Quel rôle ingrat pour l'industrie de subventionner des recherches universitaires en se faisant si peu souvent créditer d'avoir contribué au développement du savoir.


Le couteau à double tranchant

Le QHAP était la composante scientifique du projet Four Seasons de l'industrie canadienne du tabac qui visait à préparer cette dernière à se défendre face à de possibles réclamations de dédommagements par des victimes de la dépendance à la nicotine ou de maladies causées par le tabagisme.

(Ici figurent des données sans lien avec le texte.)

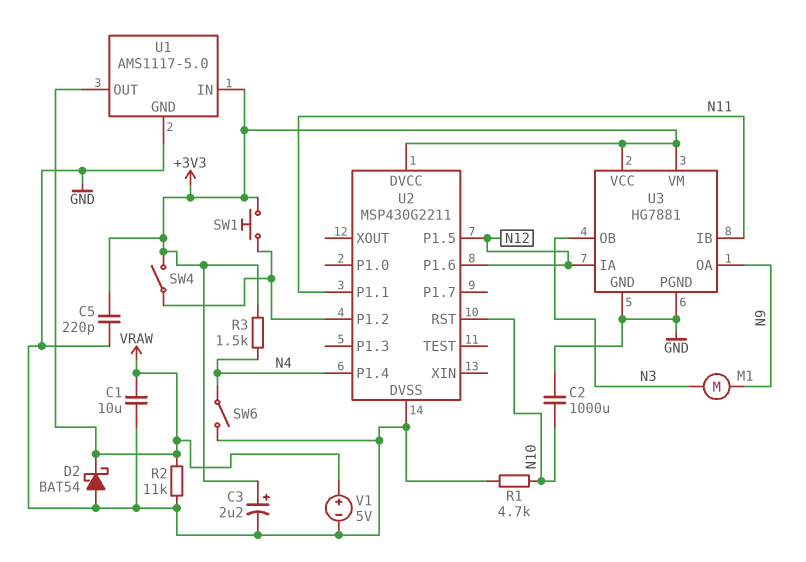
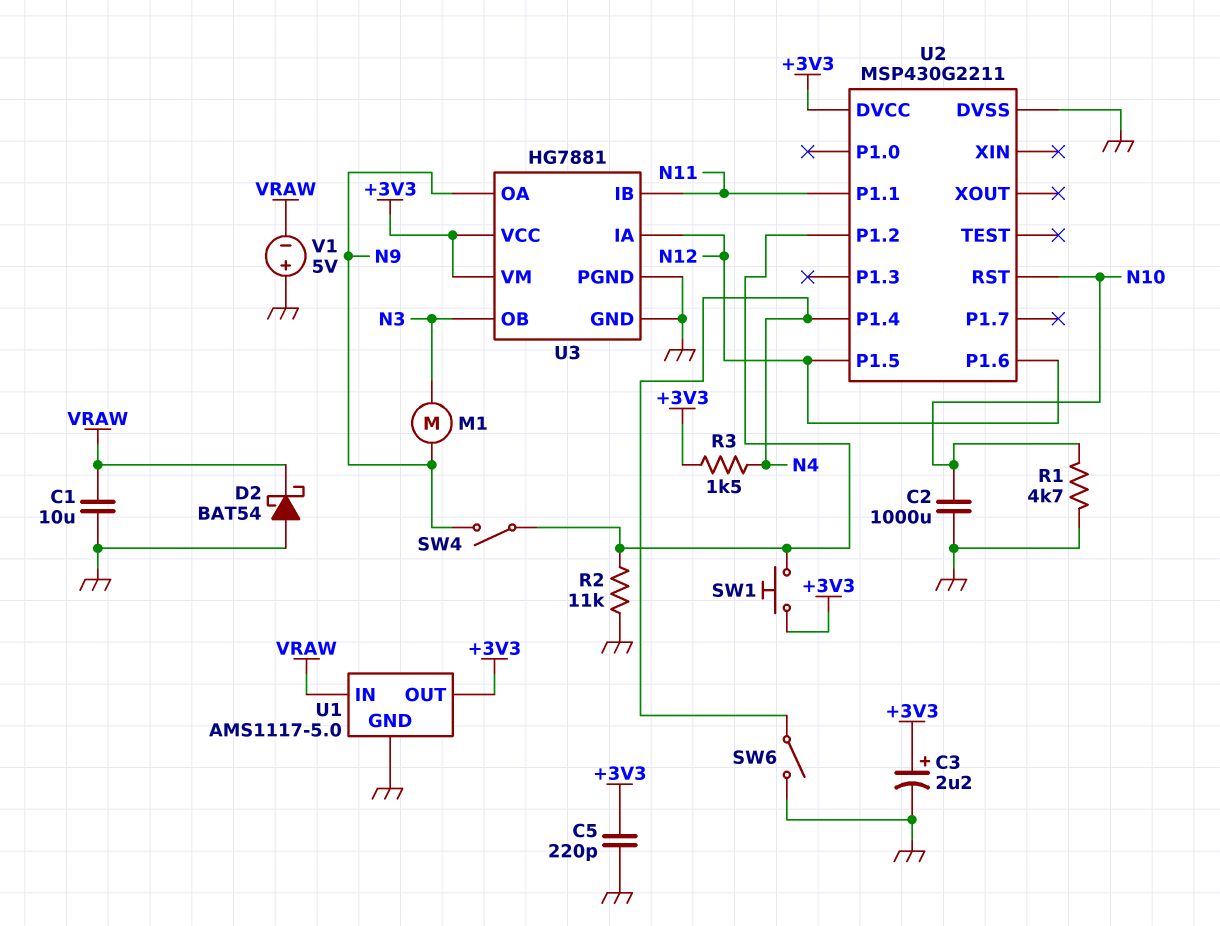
R2: 11k (GND, VRAW) -> 11k (GND, U2/P1.2)
SW4: switch (+3V3, U2/P1.2) -> switch (N9, U2/P1.2)
U1 pin IN: +3V3 -> VRAW
U1 pin OUT: VRAW -> +3V3
V1: 5V (plus VRAW, minus GND) -> 5V (plus GND, minus VRAW)

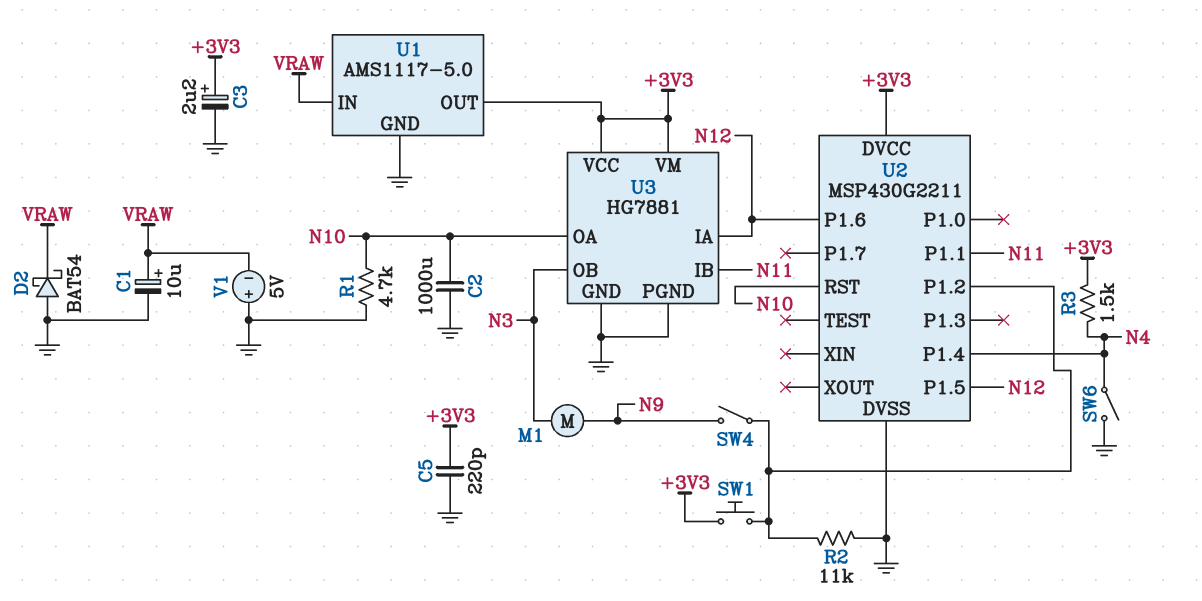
C1: 10uF (GND, VRAW) -> 10uF (plus VRAW, minus GND)
U3 pin OA: N9 -> N10

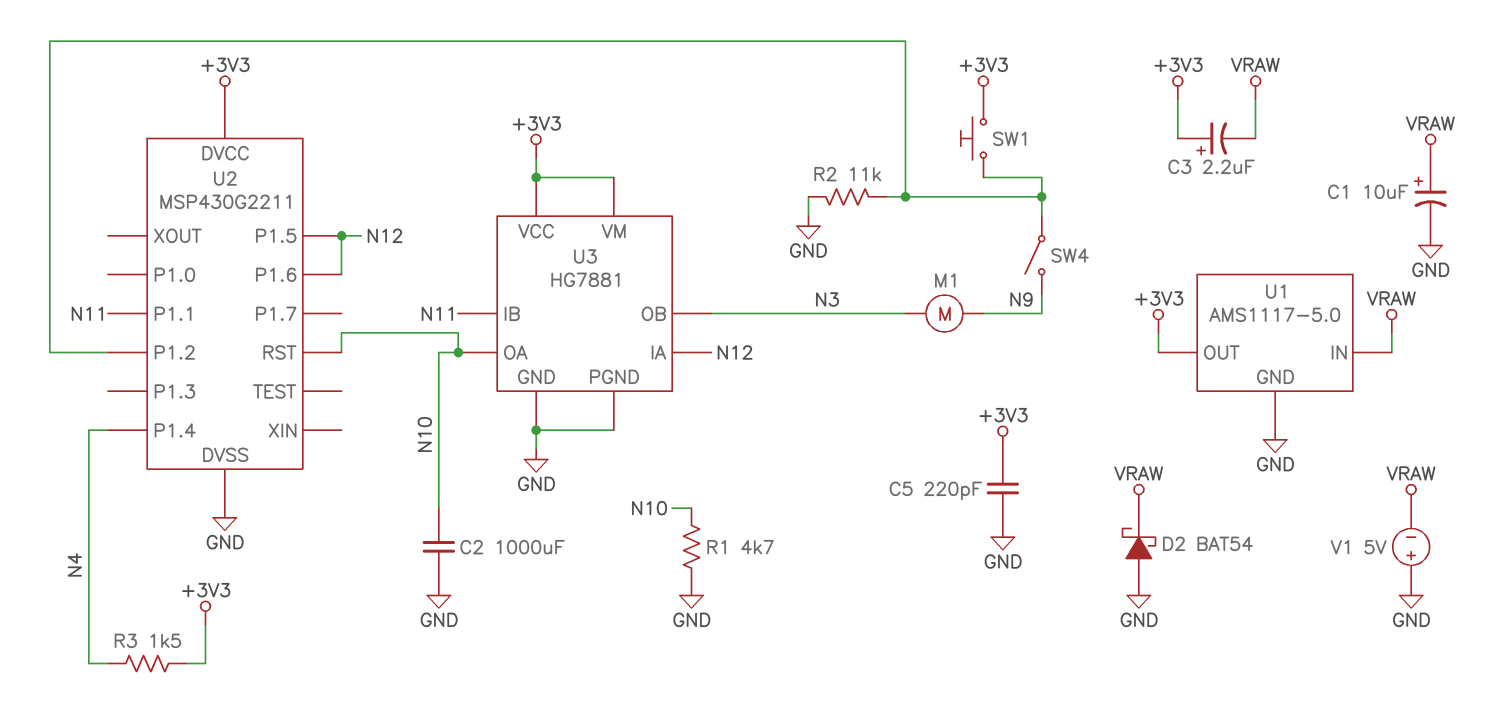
C3: 2.2uF (plus +3V3, minus GND) -> 2.2uF (plus +3V3, minus VRAW)
SW6: switch (GND, N4) -> none

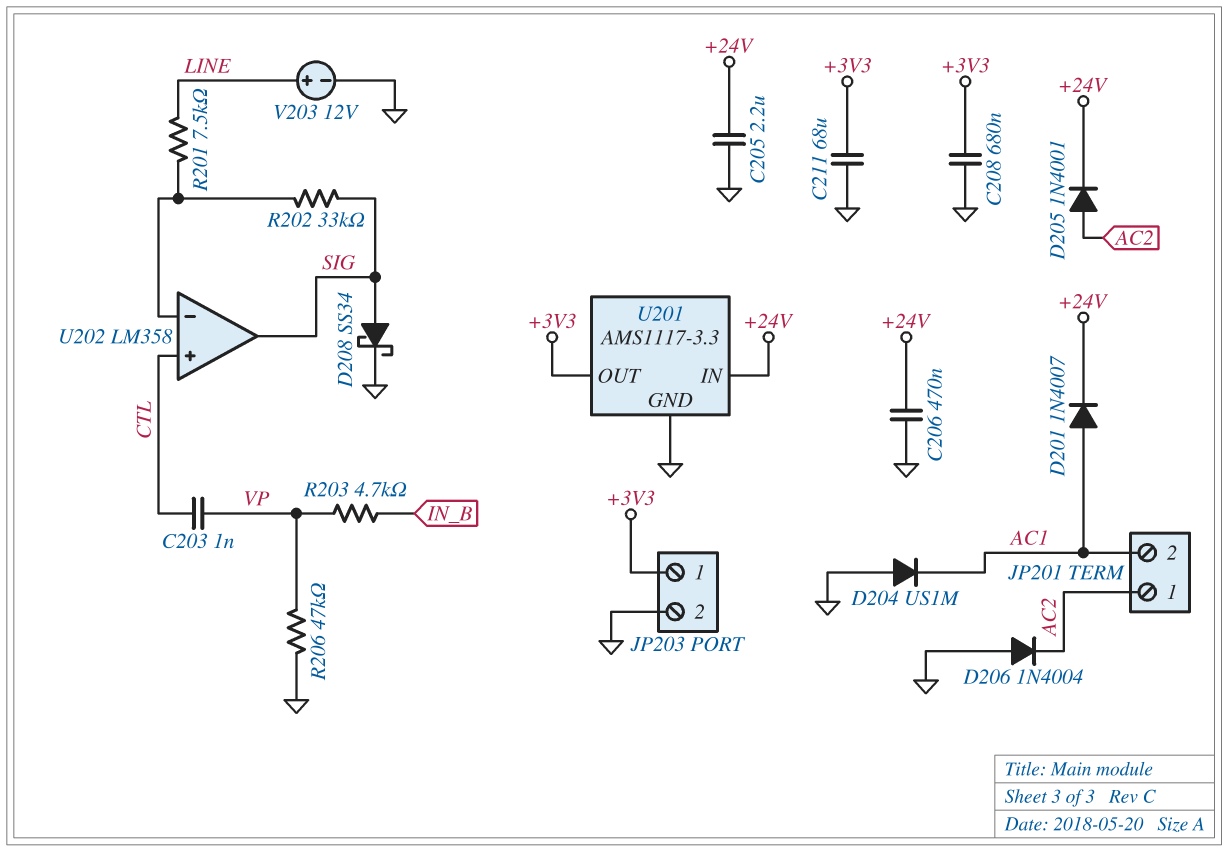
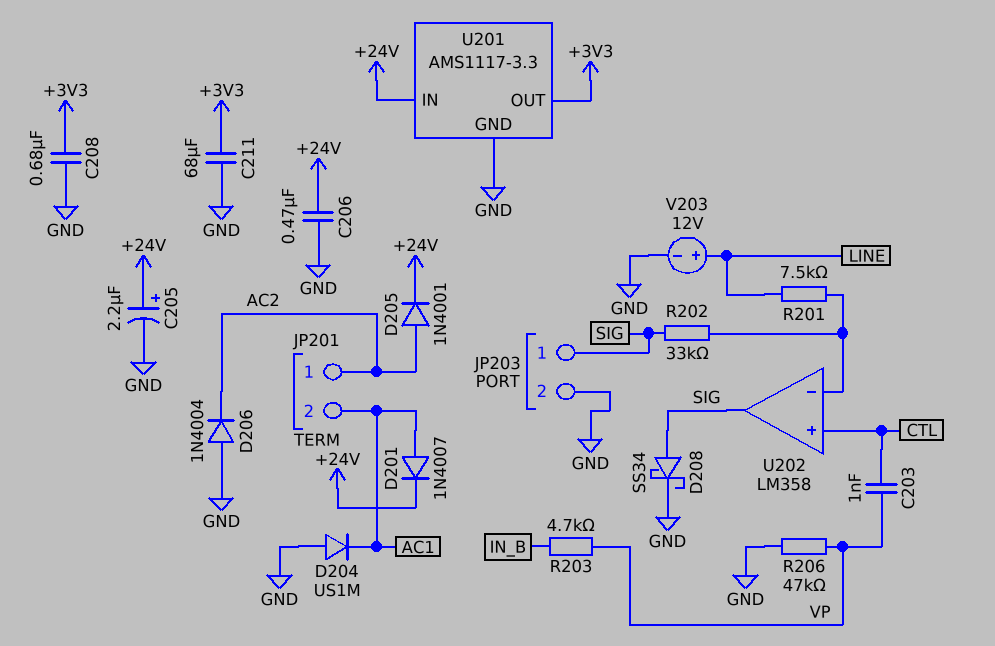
C205: 2.2uF (+24V, GND) -> 2.2uF (plus +24V, minus GND)
JP203 pin 1: +3V3 -> SIG

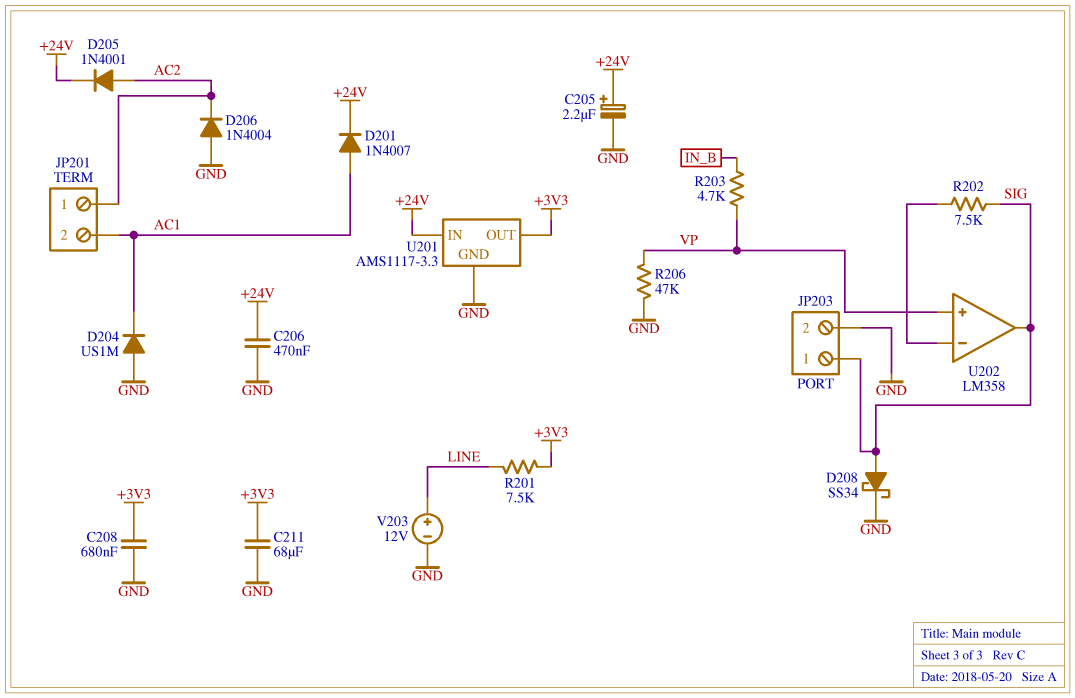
C203: 1nF (CTL, VP) -> none
R201: 7.5k (LINE, U202/in-) -> 7.5k (+3V3, LINE)
R202: 33k (SIG, U202/in-) -> 7.5k (SIG, U202/in-)
U202 pin in+: CTL -> VP

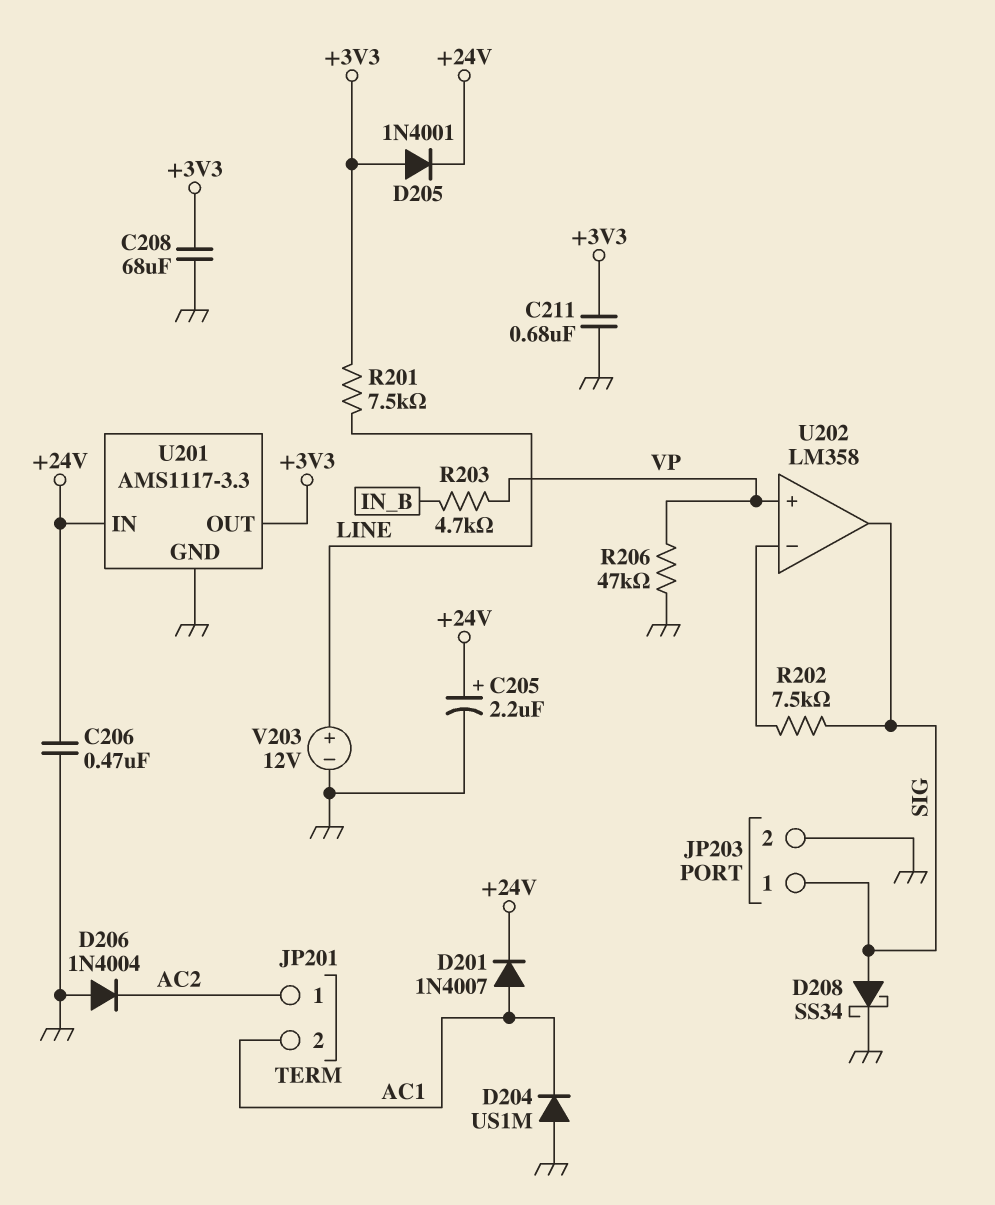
C208: 680nF (+3V3, GND) -> 68uF (+3V3, GND)
C211: 68uF (+3V3, GND) -> 680nF (+3V3, GND)
D205: diode 1N4001 (A AC2, K +24V) -> diode 1N4001 (A +3V3, K +24V)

Le financement par l'industrie des recherches historiques de Flaherty et Igartua est contemporain de l'exécution par Imperial Tobacco Canada de sa politique de destruction de rapports de recherche bio-médicale et de documents de marketing à son siège social de Montréal.

Ce qui a frappé votre serviteur au cours de la journée de mardi, c'est le caractère constant, sérieux, méthodique, de l'effort d'information réalisé dès la fin des années 1950 par le magazine canadien Sélection du Reader's Digest (SRD) concernant les méfaits sanitaires du tabagisme. Le professeur Flaherty a bien montré comment l'importance du tirage et la taille du lectorat de cette publication à l'époque lui donnait un grand impact.

Lorsque certains anciens cadres de l'industrie avaient mentionné l'an dernier la parution d'articles antitabac dans ce magazine, l'auteur du blogue avait envisagé que ces mentions lors des interrogatoires soient le fruit d'un briefing (pour ne pas dire un petit rinçage de cerveau) donné par les défenseurs des cigarettiers à tous leurs anciens employés appelés à témoigner dans le présent procès.

Mais en supposant maintenant que les anciens cadres de l'industrie qui faisaient carrière au Québec et y élevaient leurs enfants aient effectivement lu SRD à cette époque, et aient partagé à l'époque la soi-disant « connaissance commune » des Québécois sur les nombreux méfaits sanitaires du tabac (En plus, des documents et au moins un témoignage oral révèlent que les dirigeants des compagnies de tabac recevaient des revues de presse.), comment expliquer que ces dirigeants aient négligemment décidé d'en faire le moins possible pour prévenir eux-mêmes le public et d'attendre que les pouvoirs publics interviennent. Comment la défense de l'industrie va-t-elle réussir par sa stratégie actuelle à exonérer plus tard ses dirigeants d'un blâme immense ?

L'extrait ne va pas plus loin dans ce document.